§ EXERCISE REQUIREMENTS
What is needed is the full set of records, word for word, with no pictures.

§ GIVEN ENTRIES
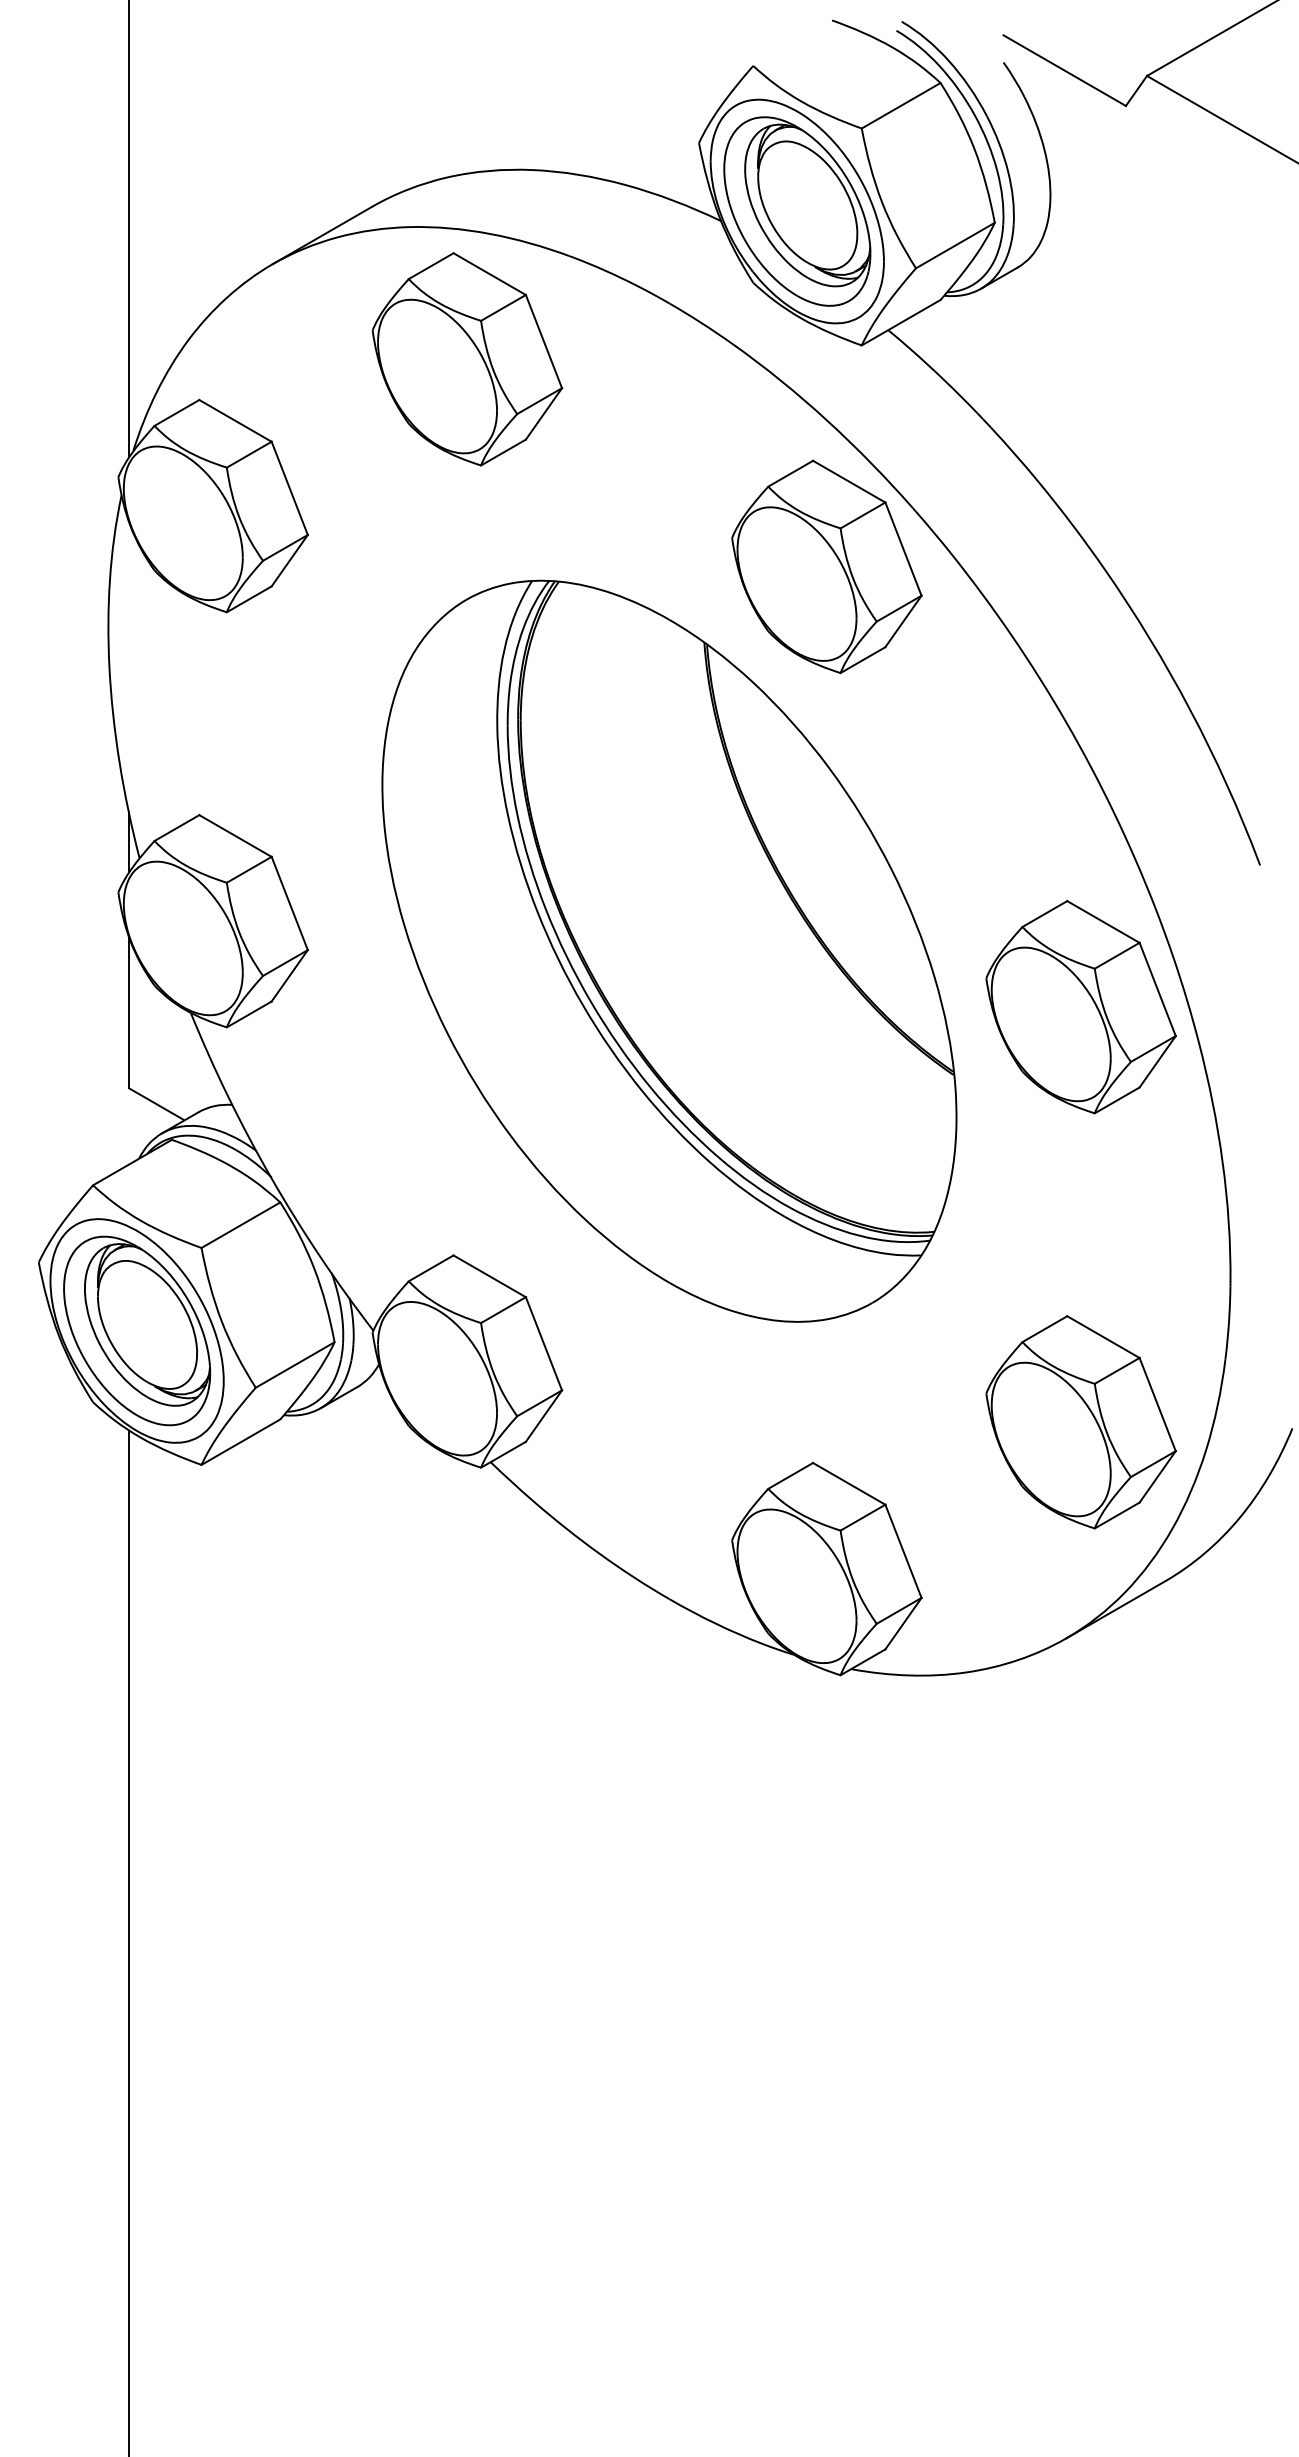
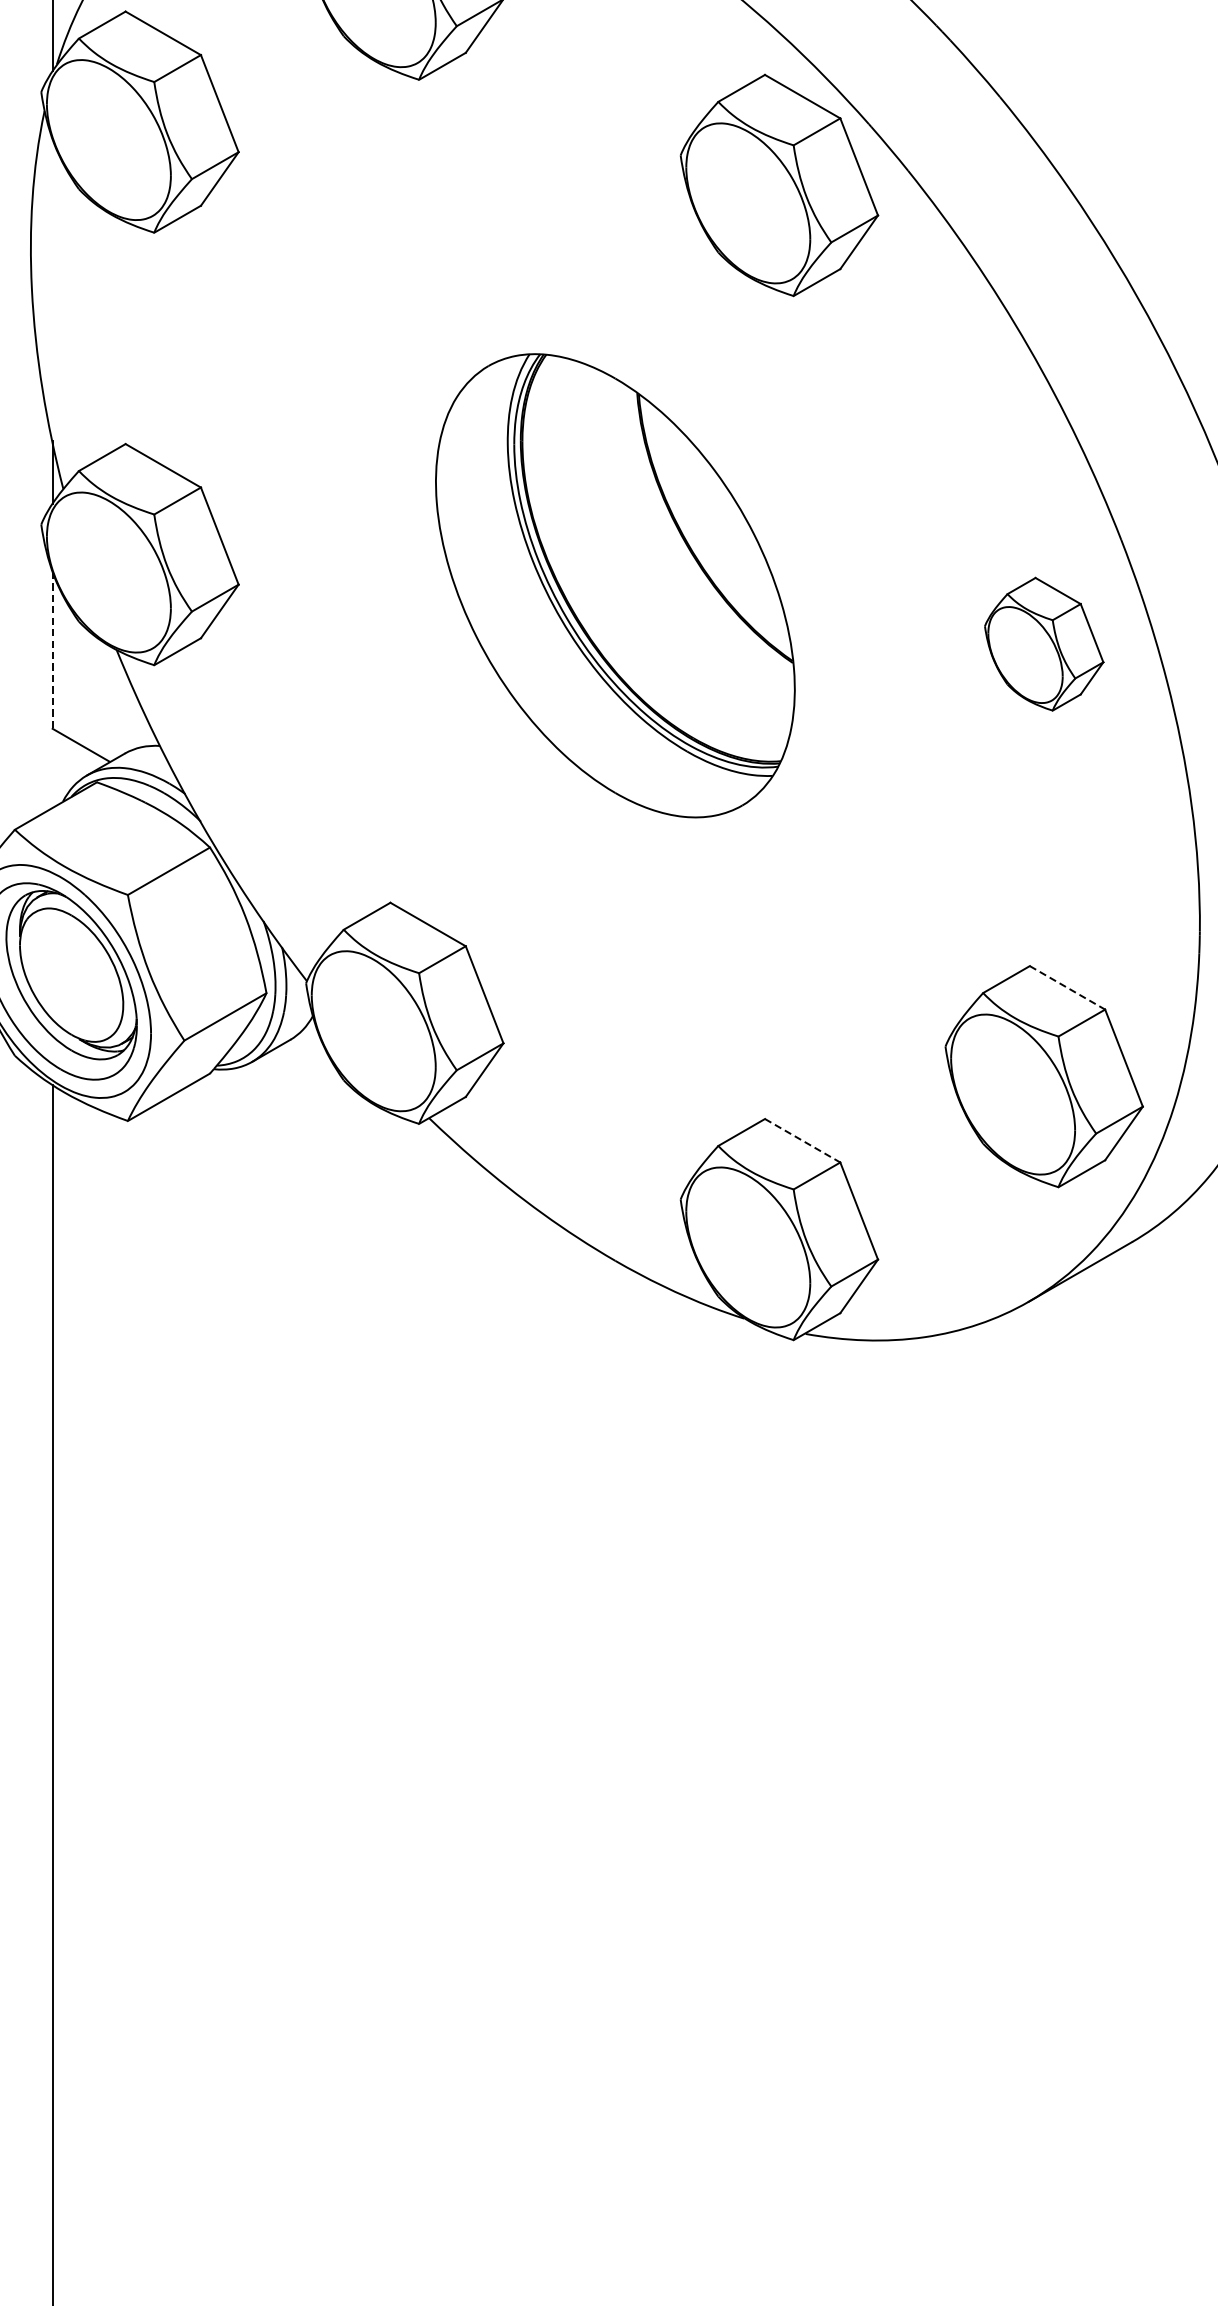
part: (669, 950) -> (615, 585), size x0.6
part: (1080, 1007) -> (1043, 644), size x0.6
line: (129, 1013) -> (52, 650), solid -> dashed
line: (1103, 1337) -> (1067, 988), solid -> dashed
line: (849, 1483) -> (802, 1140), solid -> dashed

§ RESPONSE AREA
part: (669, 950) -> (615, 585), size x0.6
part: (1080, 1007) -> (1043, 644), size x0.6
line: (129, 1013) -> (52, 650), solid -> dashed
line: (1103, 1337) -> (1067, 988), solid -> dashed
line: (849, 1483) -> (802, 1140), solid -> dashed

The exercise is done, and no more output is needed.